Once the dogs are within sniffing distance, you can let them interact without forcing the matter.
Expect that there would be a lot of snuffing, some barking, and excitement.
While your dogs won’t become best friends during this brief introduction, they must have a positive first impression and connect each other’s presence with good things.
That’s the foundation on which you’re going to build in the following weeks.
#5 Watch Out For Bad Signs
Depending on how dominant your dog is, they might tolerate the puppy’s presence or become hostile.
Observe the body language to judge how acceptive your dog is of the puppy and keep an eye for signs in aggression in the puppy.
- Relaxed posture, upright tail, slowing wagging, and pricked ears are signs that your dog is interested in the puppy. You can let the dogs interact.
- Pulled back ears, rigid body, growling, lip lifting, and stiff tail mean that your dominant dog is hostile. Separate the dogs and try again later. If the result is the same, you should talk to a specialist.
- It’s normal for puppies to act a little submissive when they meet an adult dog. Expect the puppy to stay low to the ground, hold their tail between the legs, crawl, or urinate.
#6 Keep It Short And Stay Calm
The first introduction should be quick. Once the initial excitement and suspicion have passed, you can bring the dog and puppy home.
If the puppy is old enough and has all the shots, you can go for a short walk around the neighborhood and then go home.
It’s normal to be nervous about how the first meeting will go. However, try to radiate calmness and assertiveness.

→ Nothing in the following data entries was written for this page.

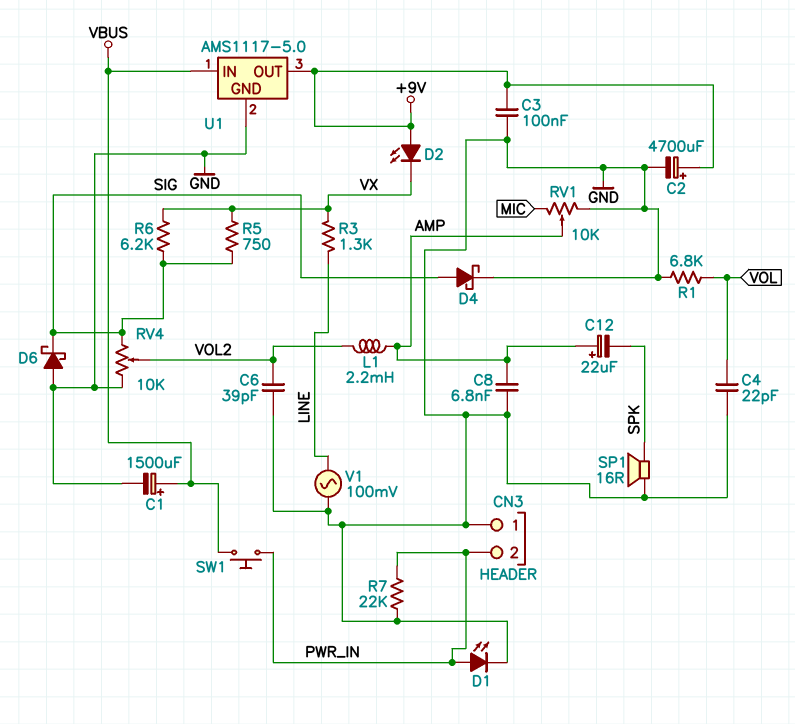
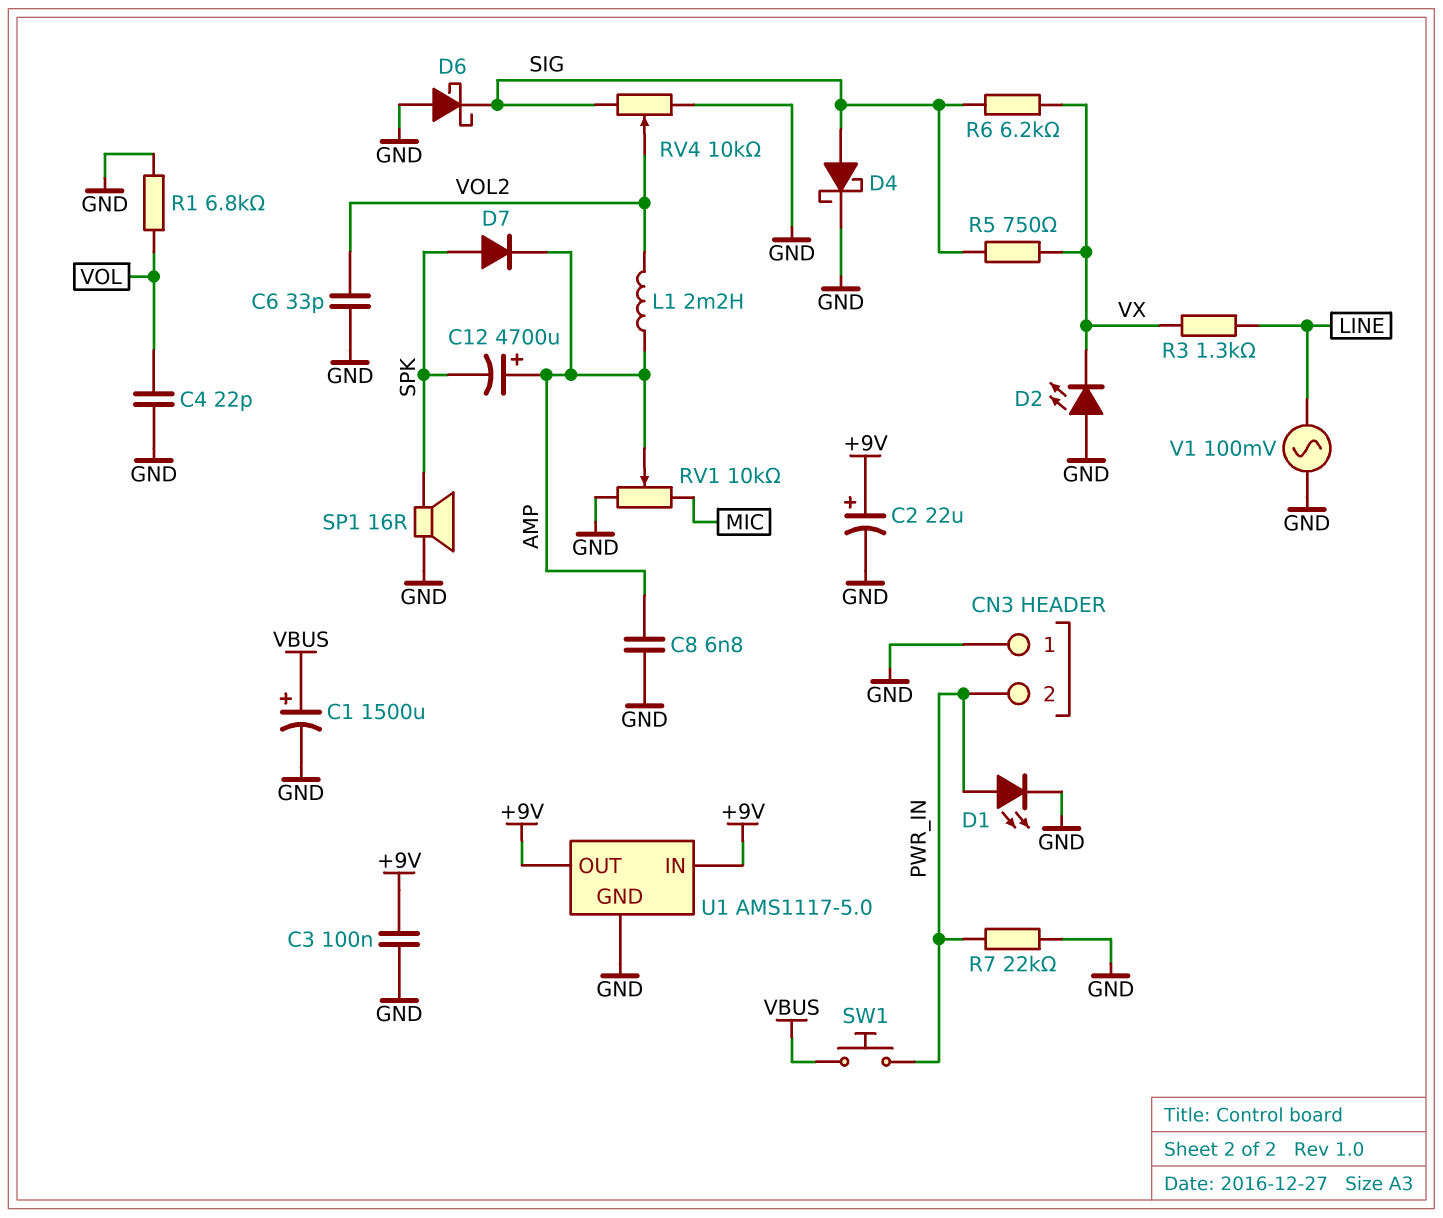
C2: 4700uF (plus +9V, minus GND) -> 22uF (plus +9V, minus GND)
C6: 39pF (GND, VOL2) -> 33pF (GND, VOL2)
C12: 22uF (plus AMP, minus SPK) -> 4700uF (plus AMP, minus SPK)
D2: LED (A +9V, K VX) -> LED (A GND, K VX)
D7: none -> diode (A SPK, K AMP)
U1 pin IN: VBUS -> +9V

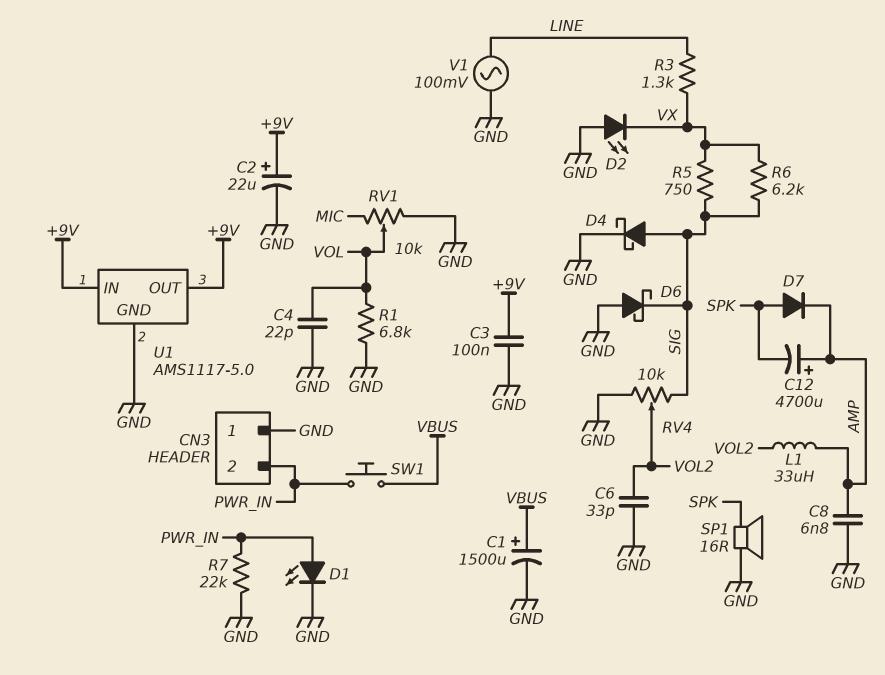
L1: 2.2mH (AMP, VOL2) -> 33uH (AMP, VOL2)
RV1: 10k (GND, MIC, wiper AMP) -> 10k (GND, MIC, wiper VOL)

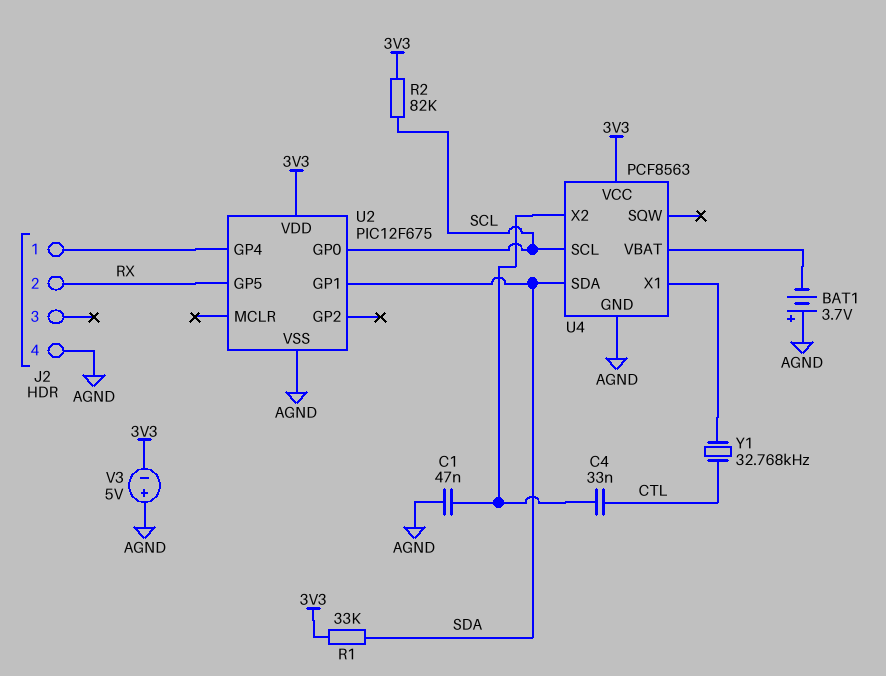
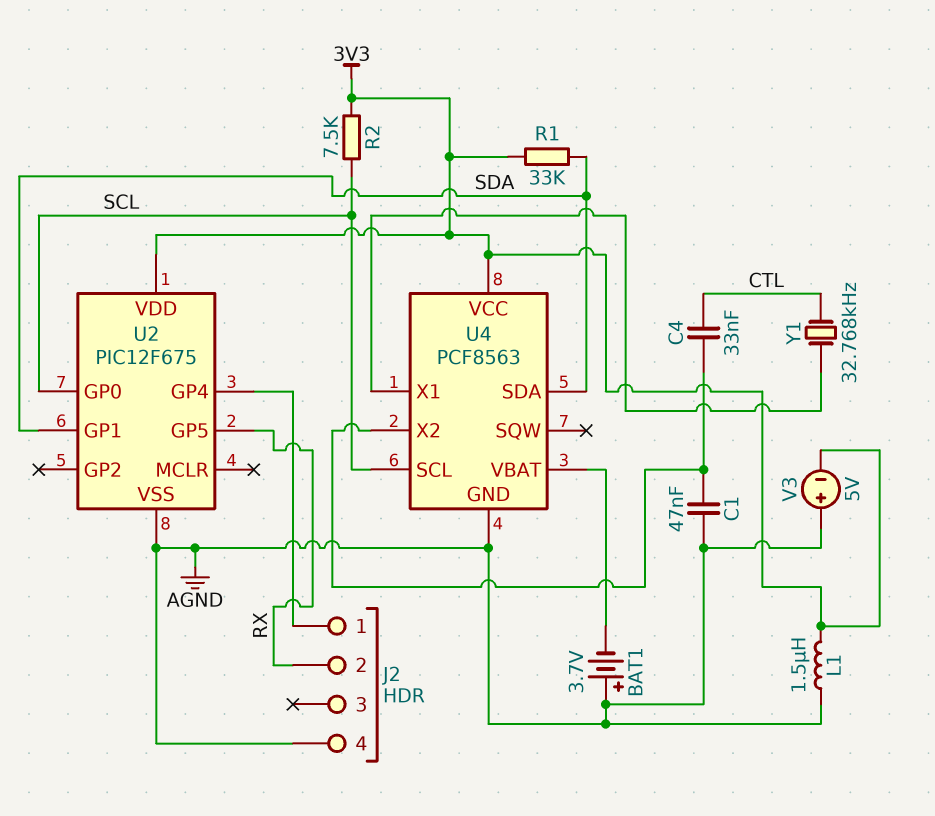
L1: none -> 1.5uH (3V3, AGND)
R2: 82k (3V3, SCL) -> 7.5k (3V3, SCL)

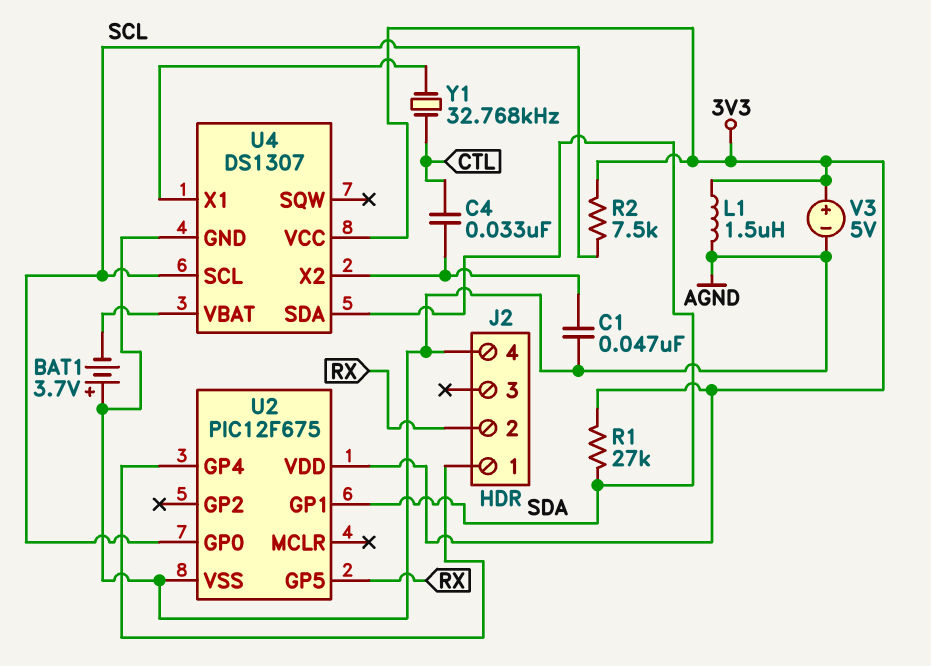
R1: 33k (3V3, SDA) -> 27k (3V3, SDA)
U4: PCF8563 -> DS1307
V3: 5V (plus AGND, minus 3V3) -> 5V (plus 3V3, minus AGND)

Dogs pick up on our emotions, and if you’re anxious or afraid, your dominant dog might regard the puppy as something “negative.
#7 Supervise and Separate
It’s for the best to keep the puppy and your dominant dog separated for the first few weeks. You want your dogs to get comfortable with one another without getting overwhelmed with each other’s presence.
It’s natural to want to dote on the puppy, but that will only create tension.
Your dominant dog should still feel that they’re the “boss,” and they should get food, walks, and attention first. Spoil the puppy in private.
Don’t leave the puppy and your dominant dog alone, even for a couple of minutes.
Puppies don’t always know how to act around adults and might provoke the other dog accidentally. You want to be there to intervene in case things get out of hand.
Once you’ve introduced your puppy to your dominant dog, it’s going to be a hard couple of weeks.
Here are a couple of tips to make it easy for you:
- Feed the puppy and your dominant dog in separate rooms to avoid food confrontations.
- Buy new toys for both dogs so that your dominant dog doesn’t feel left out or neglected.
- Have one-on-one time with both dogs and involve the whole family to avoid jealousy or your dog getting mad at you.
- Exercise your puppy well and find activities that both dogs enjoy. Playing together will strengthen the bond.
- Learn how to break a dog fight.
Introducing a puppy to a dominant dog is a doable task as long as you do it slowly and are prepared for the responsibility.
Older dogs usually are less wary of puppies and are willing to give them a chance, but you still have to be careful.
If you notice that your dominant dog chases, bites, or hurts the puppy, they aren’t happy about the new introduction.
You’ll have to keep the two dogs separated and should consider talking to a professional.